I too enjoy escaping our urbanised environments but imagine that that's all you knew or grew up in, perhaps we would crave urbanised landscapes the way we crave ones that aren't? Maybe it's just novelty we desire and a temporary escape from reason, although even our passions too have their reason. We are a part of nature as are our artifacts unless you think that a bird's nest, for example, isn't natural? In other words, nature is inescapable.
Between the human individual and the environment is something like an X. The human gives attention and receives, likewise the environment. At that focal point of the x is identity and values. According to business, it's all up for grabs.
I find it funny how romanticism is all about individuality while there plenty of tourist and the area has been "developed"...where does "untoched" nature really lie?

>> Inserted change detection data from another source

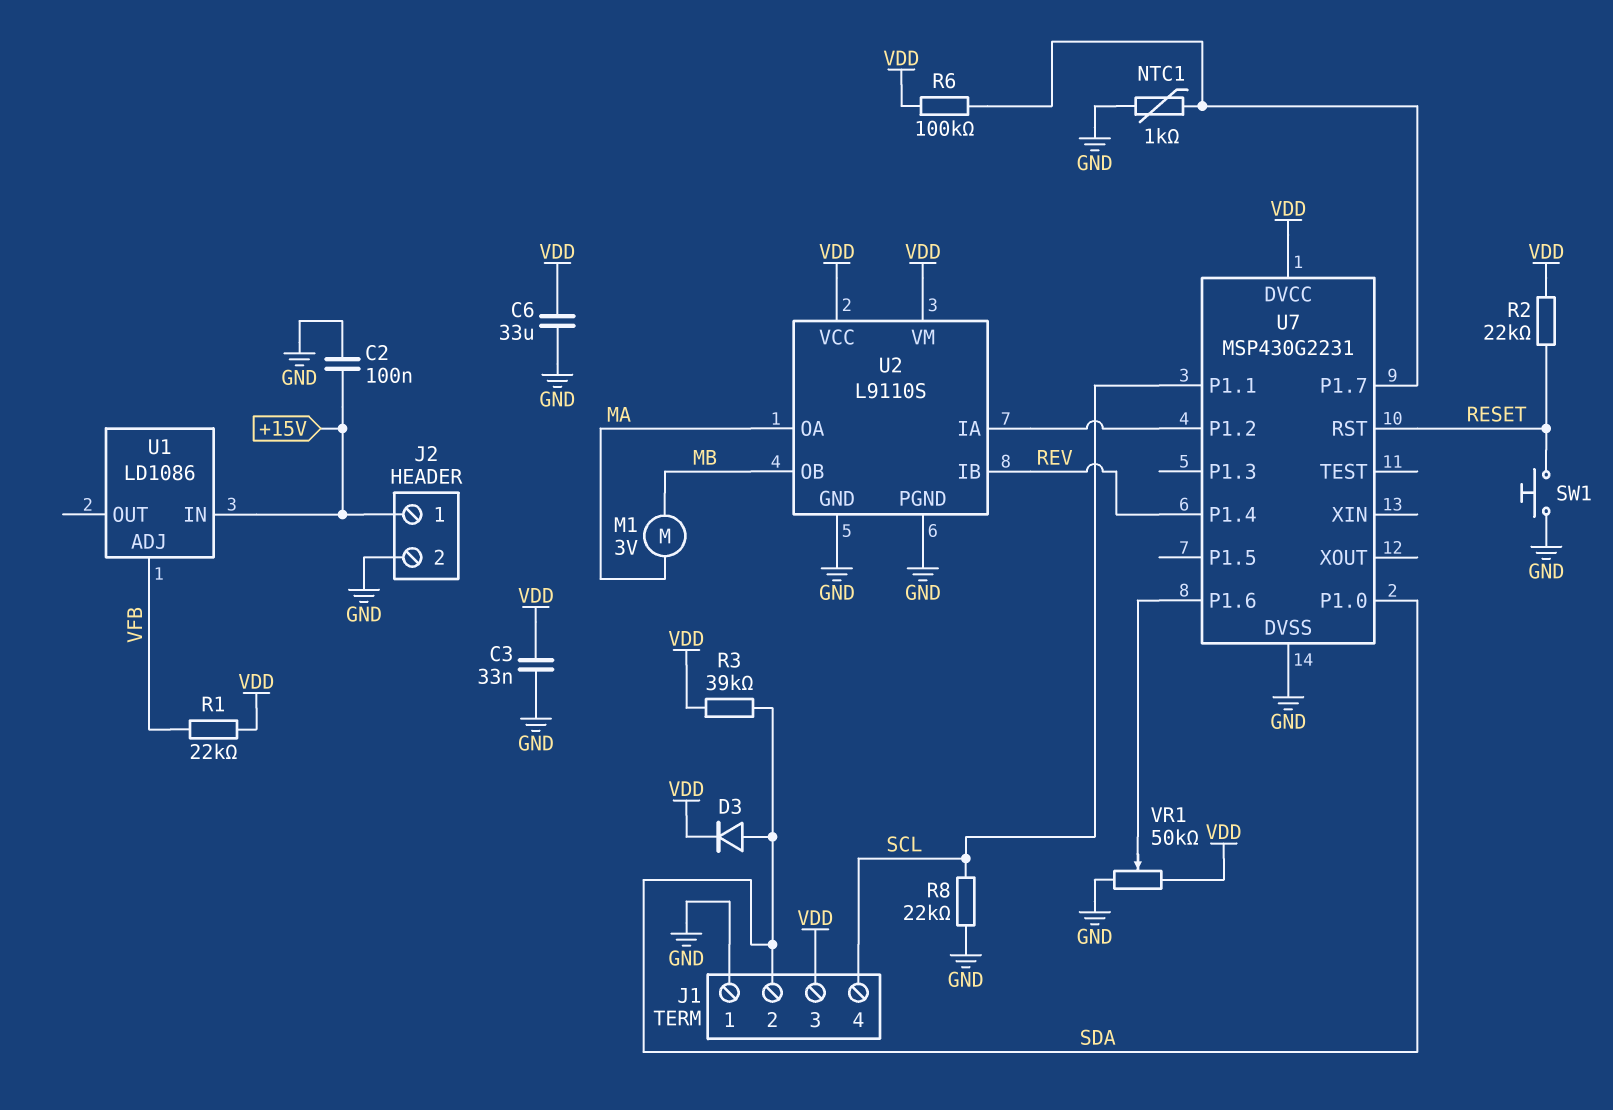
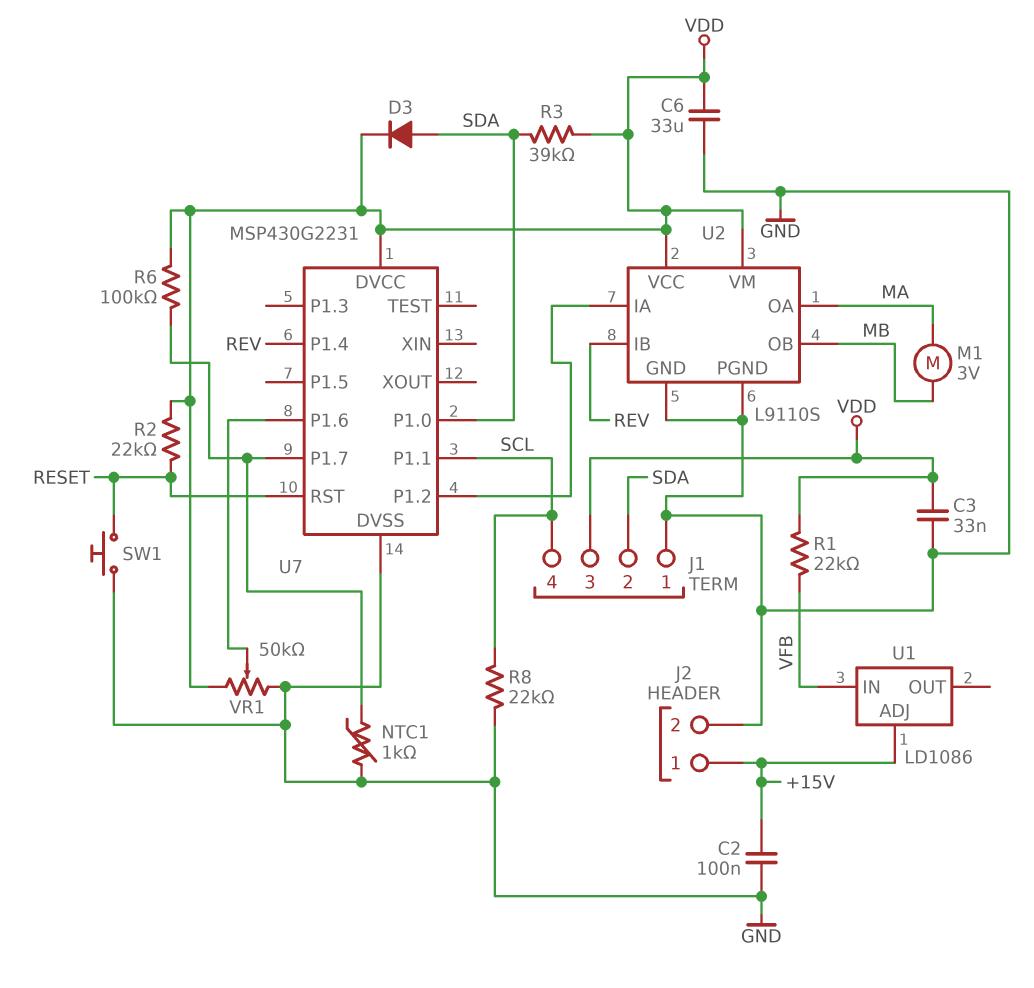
U1 pin ADJ: VFB -> +15V
U1 pin IN: +15V -> VFB

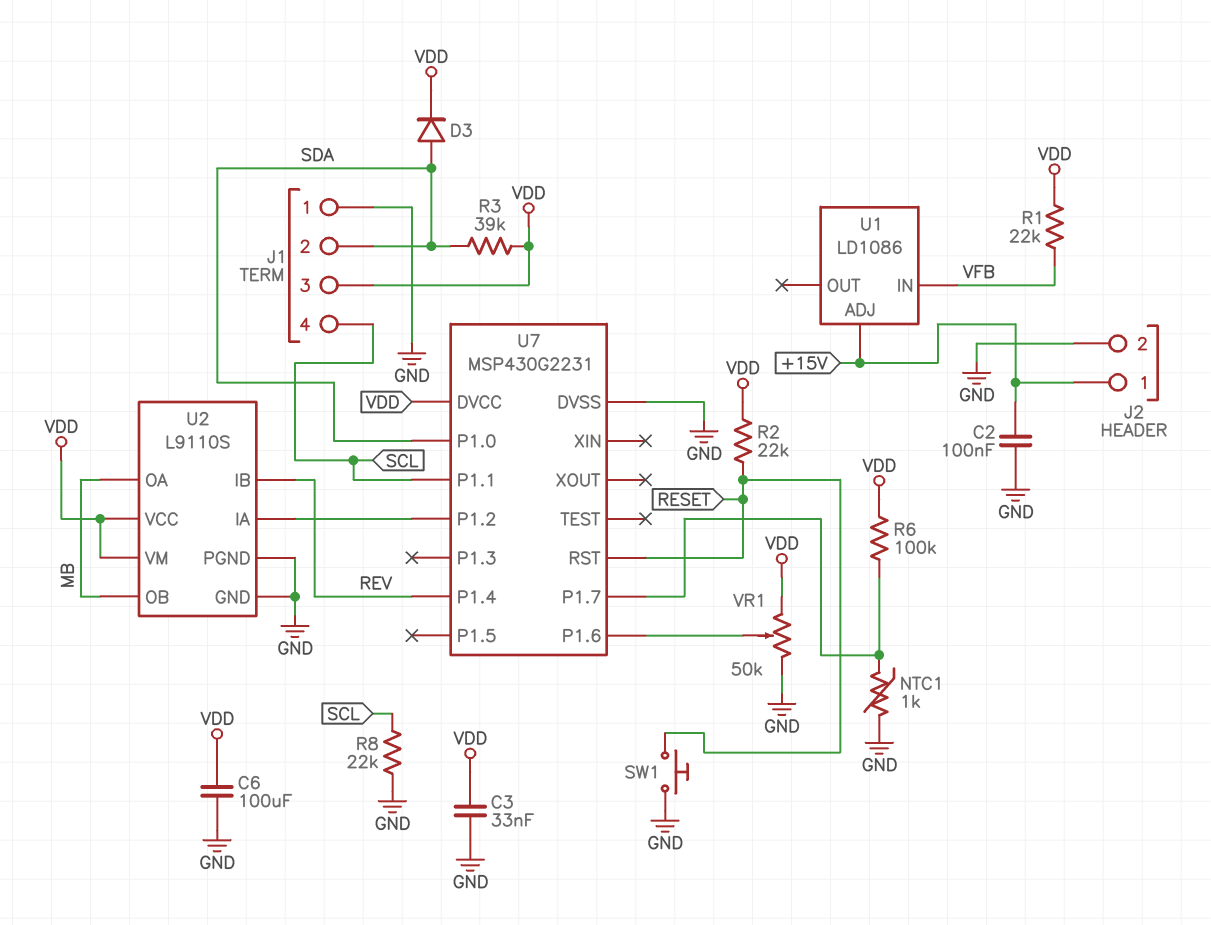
C6: 33uF (GND, VDD) -> 100uF (GND, VDD)
M1: motor 3V (MA, MB) -> none
U2 pin OA: MA -> MB

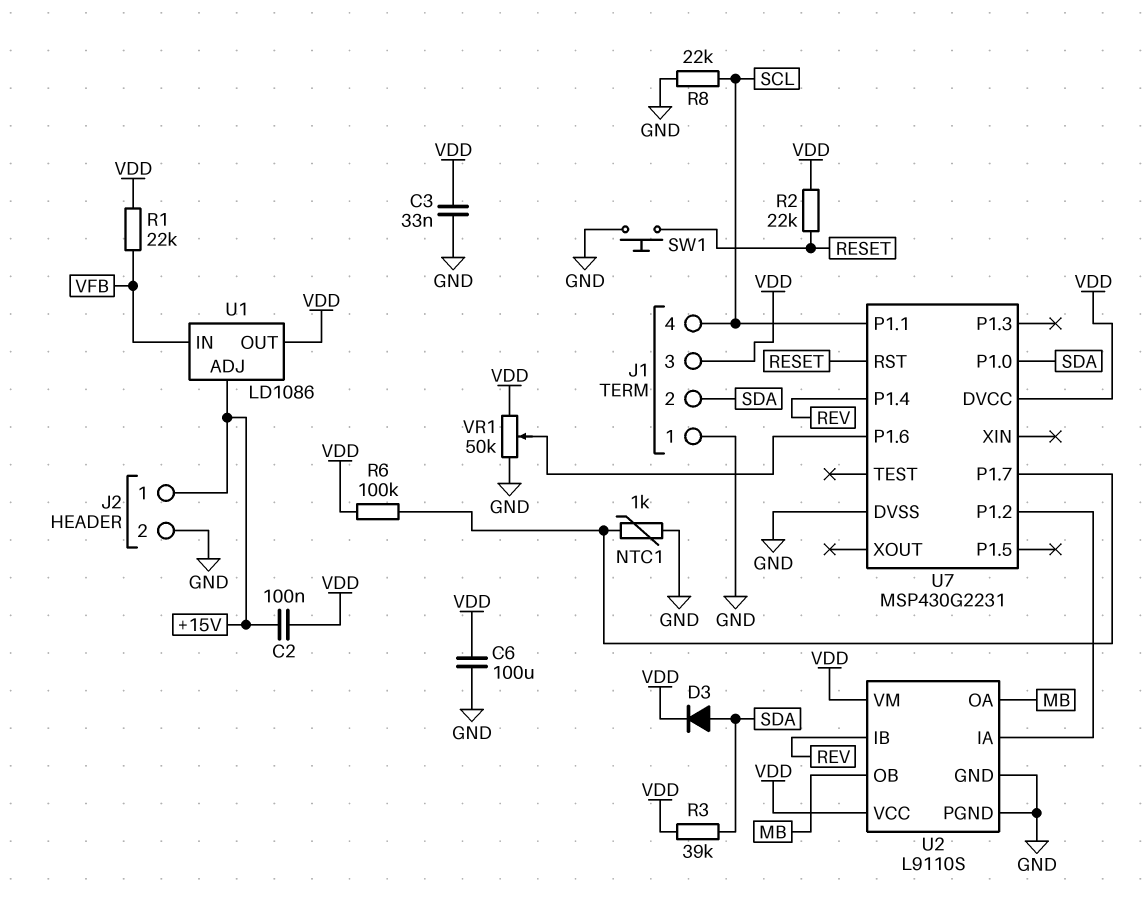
C2: 100nF (+15V, GND) -> 100nF (+15V, VDD)
U1 pin OUT: none -> VDD

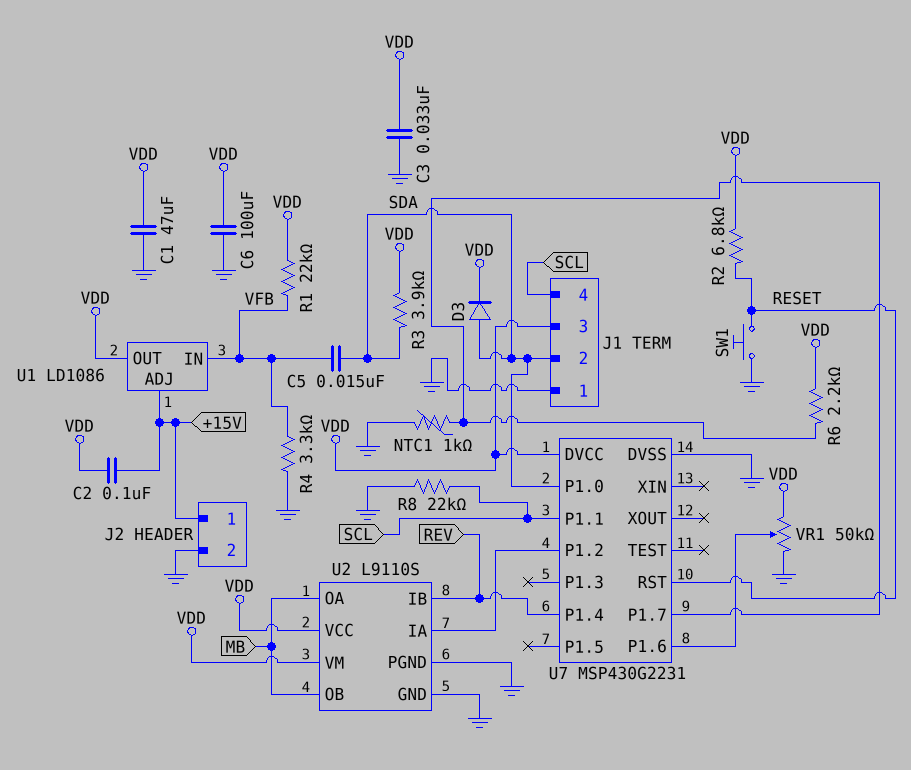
C1: none -> 47uF (GND, VDD)
C5: none -> 15nF (SDA, VFB)
R2: 22k (RESET, VDD) -> 6.8k (RESET, VDD)
R3: 39k (SDA, VDD) -> 3.9k (SDA, VDD)
R4: none -> 3.3k (GND, VFB)
R6: 100k (U7/P1.7, VDD) -> 2.2k (U7/P1.7, VDD)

There isn't as much of a contradiction as you think....i used to think like you about other places ie maccchu picchu and its personal spiritual element when so many tourists. Best way I can explain it is that romanticism also preaches acceptance, so you could find nature in your or someone else's garden even though it may be heavily 'designed'. The most important thing is what it means to you, what inspiration it inspires in only you. Then it becomes about discovery, rather than the 'place'
romanticism relates more to reality seen via right brain hemisphere over left brain hemispheres function . Left brain deals with logical reasoning, numbers, semantics and categories, while our right brain hemisphere deals with visuospatial, meaning, music , the big picture and feelings.
Great video, clever theme and design. Sound quality sometimes very low. Also the video was a bit long and I lost track of narrative a few times. Maybe you can also make a shorter version of this video, a re-mix.
With California and a lot of the west burning, your piece was a comma, a place holder in Emersonian thought, if I can extrapolate; you can make the world a better place in your mind. Wordsworth, Ralph Waldo Emerson, they seem the same. The English poet, the cowboy in the openness of the western places, they seem the same. One name that dominates the English Romanticism for me is Samuel Taylor Coleridge. He completes the trinity of "sex, drugs and R&R. The common idea is that it started in the sixties, the hippies invented it but the English Romantics did. Beethoven was the R&R, sex was Lord Byron's escapades and drugs were opium and hash.
The reason why your subscription level remains stubbornly low is because there is a considerable portion of your subscribers who don’t want to share you; You make them feel depthful-they don’t want to share THAT fact, that they are thoughtful creatures because of you. Instead, they would rather pseudo-intelligently make careful discourse with their closest friends...as if your ideas were theirs...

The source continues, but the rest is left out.